Adapun perkenalan dasar dengan pendekatan unsur yang dikenal dengan sebutan Mahabbah (ajaran cinta), mempunyai pengertian yang konotasi spesifik, yakni, rindu kepada Tuhan yang membangkitkan rasa gandrung dan rindu menyatu kepada Tuhan. Ajaran cinta (mahabbah) merupakan pangkal tolak pembatinan kehidupan sufi yang dalam tasawuf dilambangkan sebagai akar di mana para pencinta belum dianggap sungguh-sungguh sebelum sampai pada tingkat mabuk cinta dan melupakan segala-galanya, selain cinta pada Tuhan. Unsur cinta pada Tuhan, akan membuat manusia mempunyai loyalitas dan sikap ikhlas dalam merealisasi ubudiah “ibadah” kepada Tuhan.[15]

Adapun salah satu dari unsur tersebut adalah takhalli, tahalli, tajalli yaitu suatu unsur untuk melakukan proses dalam mengupayakan dalam menyingkap tabir “hijab” yang membatasi diri dengan Tuhan.[16]

Takhalli adalah membersihkan diri dari sifat-sifat tercela “kekotoran hati” dari maksiat lahir dan maksiat bathin,[17] Tahalli adalah mengisi atau menghiasi diri dengan sifat-sifat terpuji “membersihkan hati” dengan taat lahir dan taat bathin,[18] Tajalli adalah merasakan akan rasa ke-Tuhanan yang sampai mencapai kenyataan Tuhan.[19]

Sedangkan unsur yang lain seperti syari’at, thariqat, haqiqat, dan ma’rifat juga sebagai usaha untuk mendekatkan diri kepada Allah, hal ini juga sebagai cara tingkatan sebagaimana yang dikerjaan oleh para sufi untuk dapat memasuki fase menyempurnakan proses dalam beragama.[20]

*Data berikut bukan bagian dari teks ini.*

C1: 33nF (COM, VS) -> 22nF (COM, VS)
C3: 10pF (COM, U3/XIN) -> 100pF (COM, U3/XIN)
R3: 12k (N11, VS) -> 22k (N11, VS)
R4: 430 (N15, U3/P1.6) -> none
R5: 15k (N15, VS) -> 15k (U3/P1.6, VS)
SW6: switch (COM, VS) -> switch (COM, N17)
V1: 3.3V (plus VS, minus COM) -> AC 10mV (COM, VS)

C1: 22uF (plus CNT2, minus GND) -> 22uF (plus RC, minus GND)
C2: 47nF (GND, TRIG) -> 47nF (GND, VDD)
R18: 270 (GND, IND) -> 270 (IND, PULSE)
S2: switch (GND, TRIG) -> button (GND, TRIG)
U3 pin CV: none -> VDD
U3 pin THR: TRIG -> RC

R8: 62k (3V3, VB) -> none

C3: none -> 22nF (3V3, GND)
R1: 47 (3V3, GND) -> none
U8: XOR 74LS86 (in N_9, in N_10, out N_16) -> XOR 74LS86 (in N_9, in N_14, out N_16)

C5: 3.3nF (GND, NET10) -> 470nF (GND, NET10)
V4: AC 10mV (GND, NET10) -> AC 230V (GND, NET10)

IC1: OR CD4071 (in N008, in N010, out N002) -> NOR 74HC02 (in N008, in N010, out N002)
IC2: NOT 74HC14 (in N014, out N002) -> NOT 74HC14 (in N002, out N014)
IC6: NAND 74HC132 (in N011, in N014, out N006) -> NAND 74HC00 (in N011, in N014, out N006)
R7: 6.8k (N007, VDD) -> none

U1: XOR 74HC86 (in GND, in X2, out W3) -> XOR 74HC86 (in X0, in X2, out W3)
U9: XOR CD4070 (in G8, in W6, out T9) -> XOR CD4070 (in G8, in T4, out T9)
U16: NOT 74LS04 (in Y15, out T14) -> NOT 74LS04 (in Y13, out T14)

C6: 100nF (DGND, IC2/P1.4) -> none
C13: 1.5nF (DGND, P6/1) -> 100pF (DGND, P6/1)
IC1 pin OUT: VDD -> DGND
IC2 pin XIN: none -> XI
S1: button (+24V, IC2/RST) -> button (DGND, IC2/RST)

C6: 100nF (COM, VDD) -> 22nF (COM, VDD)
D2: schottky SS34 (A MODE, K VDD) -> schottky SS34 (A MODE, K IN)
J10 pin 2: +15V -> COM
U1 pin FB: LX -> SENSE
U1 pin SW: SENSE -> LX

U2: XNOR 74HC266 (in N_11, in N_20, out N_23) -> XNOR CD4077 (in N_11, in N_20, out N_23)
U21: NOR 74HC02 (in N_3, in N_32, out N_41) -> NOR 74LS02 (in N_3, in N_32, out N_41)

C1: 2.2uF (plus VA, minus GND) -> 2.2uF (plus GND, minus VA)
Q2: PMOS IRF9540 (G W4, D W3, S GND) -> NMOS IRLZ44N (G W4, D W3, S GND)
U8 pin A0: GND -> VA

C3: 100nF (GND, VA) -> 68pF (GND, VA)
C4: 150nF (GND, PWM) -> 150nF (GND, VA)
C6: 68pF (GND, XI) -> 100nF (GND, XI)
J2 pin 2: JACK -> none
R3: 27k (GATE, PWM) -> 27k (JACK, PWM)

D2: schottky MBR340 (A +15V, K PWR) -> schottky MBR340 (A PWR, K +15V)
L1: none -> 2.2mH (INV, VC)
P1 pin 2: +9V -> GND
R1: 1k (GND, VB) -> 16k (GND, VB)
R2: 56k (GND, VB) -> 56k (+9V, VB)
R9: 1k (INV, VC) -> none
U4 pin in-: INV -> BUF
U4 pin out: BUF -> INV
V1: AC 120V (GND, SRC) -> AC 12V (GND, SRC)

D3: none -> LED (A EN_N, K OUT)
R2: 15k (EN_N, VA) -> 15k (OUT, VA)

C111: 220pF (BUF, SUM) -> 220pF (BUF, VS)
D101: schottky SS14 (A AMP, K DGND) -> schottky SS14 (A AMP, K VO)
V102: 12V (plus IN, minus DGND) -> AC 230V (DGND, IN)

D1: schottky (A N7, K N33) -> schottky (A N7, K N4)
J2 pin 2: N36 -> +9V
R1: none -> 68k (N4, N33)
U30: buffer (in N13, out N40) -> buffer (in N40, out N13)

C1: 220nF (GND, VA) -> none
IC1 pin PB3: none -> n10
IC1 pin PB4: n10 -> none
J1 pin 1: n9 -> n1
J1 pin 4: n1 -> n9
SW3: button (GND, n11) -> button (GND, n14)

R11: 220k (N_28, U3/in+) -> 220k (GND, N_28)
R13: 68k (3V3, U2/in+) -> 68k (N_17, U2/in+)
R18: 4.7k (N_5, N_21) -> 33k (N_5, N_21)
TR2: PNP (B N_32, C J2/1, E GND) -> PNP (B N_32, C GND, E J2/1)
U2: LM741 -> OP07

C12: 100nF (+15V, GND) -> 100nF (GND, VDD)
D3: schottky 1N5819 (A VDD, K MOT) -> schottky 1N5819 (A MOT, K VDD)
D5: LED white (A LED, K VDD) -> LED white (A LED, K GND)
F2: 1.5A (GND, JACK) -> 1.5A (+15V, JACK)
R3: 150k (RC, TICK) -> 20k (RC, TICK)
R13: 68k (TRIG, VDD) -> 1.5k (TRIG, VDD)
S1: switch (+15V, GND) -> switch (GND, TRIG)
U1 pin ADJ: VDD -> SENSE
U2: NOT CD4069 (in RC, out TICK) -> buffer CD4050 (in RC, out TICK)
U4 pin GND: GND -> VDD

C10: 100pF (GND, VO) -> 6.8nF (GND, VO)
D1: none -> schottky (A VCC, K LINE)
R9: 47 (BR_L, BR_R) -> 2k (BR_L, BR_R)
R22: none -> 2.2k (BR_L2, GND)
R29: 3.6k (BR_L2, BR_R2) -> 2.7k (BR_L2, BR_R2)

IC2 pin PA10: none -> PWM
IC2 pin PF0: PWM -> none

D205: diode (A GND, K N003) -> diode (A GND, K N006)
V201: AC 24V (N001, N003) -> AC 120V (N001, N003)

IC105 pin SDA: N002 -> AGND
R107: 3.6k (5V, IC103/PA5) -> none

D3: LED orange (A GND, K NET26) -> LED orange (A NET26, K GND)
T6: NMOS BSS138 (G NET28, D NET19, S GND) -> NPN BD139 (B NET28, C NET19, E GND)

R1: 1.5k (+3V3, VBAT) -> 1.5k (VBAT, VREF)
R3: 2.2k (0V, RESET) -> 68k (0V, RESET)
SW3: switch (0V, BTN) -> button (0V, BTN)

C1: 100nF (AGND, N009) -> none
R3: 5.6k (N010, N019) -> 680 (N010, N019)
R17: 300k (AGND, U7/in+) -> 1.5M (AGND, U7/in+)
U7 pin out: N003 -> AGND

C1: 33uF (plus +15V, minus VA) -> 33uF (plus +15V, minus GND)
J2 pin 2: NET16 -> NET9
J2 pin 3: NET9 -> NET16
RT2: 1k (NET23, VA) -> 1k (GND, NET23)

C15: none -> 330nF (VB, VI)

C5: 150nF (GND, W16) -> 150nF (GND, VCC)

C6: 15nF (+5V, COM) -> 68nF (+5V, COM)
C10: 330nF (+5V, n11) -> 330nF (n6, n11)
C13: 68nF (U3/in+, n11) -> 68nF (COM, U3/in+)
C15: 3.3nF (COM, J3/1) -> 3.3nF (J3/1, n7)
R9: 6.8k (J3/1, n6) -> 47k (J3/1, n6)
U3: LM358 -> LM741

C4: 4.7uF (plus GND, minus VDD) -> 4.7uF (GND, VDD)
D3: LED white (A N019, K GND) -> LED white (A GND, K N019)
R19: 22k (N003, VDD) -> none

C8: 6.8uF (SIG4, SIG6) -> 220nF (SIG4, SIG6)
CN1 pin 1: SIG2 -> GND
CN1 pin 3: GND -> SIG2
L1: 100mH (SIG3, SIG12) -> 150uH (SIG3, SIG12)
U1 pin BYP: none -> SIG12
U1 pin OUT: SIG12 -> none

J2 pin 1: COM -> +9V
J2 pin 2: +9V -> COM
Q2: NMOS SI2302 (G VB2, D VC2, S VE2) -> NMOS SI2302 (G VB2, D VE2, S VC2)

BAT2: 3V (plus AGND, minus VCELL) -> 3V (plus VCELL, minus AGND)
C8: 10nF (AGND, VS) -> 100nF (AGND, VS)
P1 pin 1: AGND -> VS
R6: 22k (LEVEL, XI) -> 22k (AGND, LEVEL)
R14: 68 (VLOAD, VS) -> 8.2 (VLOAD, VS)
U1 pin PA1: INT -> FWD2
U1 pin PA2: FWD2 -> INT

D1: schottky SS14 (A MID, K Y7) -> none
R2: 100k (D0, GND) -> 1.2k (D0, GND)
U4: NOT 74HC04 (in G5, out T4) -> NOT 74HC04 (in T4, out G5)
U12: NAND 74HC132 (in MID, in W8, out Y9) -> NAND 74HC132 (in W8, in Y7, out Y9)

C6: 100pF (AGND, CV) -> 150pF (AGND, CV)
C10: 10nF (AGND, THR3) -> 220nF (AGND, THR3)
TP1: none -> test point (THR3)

Syari’at adalah peraturan-peraturan yang telah ditentukan, termasuk di dalamnya hukum-hukum halal dan haram, yang disuruh dan dilarang, yang sunnah, yang makruh, dan yang mubah. Mengerjakan syari’at itu berarti sebagaimana mengerjakan amalan yang lahir dari segala hukum-hukum, seperti sembahyang, puasa, zakat dan haji, berjihad di jalan Allah, menuntut ilmu pengetahuan dan lain lain, tegasnya syari’at itu ialah peraturan yang bersumber dari kitab suci al-Qur’an dan Hadits.[21] Thariqat adalah cara menempuh jalan untuk dapat terbukanya dan tersingkapnya dinding kasyaf “proses mendekatkan diri kepada Tuhan”,[22] Haqiqat adalah kebenaran sejati dan mutlak, sebagai akhir dari semua perjalanan, tujuan segala jalan “thariqat”, karena thariqat dan haqiqat tidak dapat dipisahkan, bahkan sambung menyambung antara satu sama lain.[23] Ma’rifat adalah mengenal Allah, jadi hal ini merupakan tujuan pokoknya.[24]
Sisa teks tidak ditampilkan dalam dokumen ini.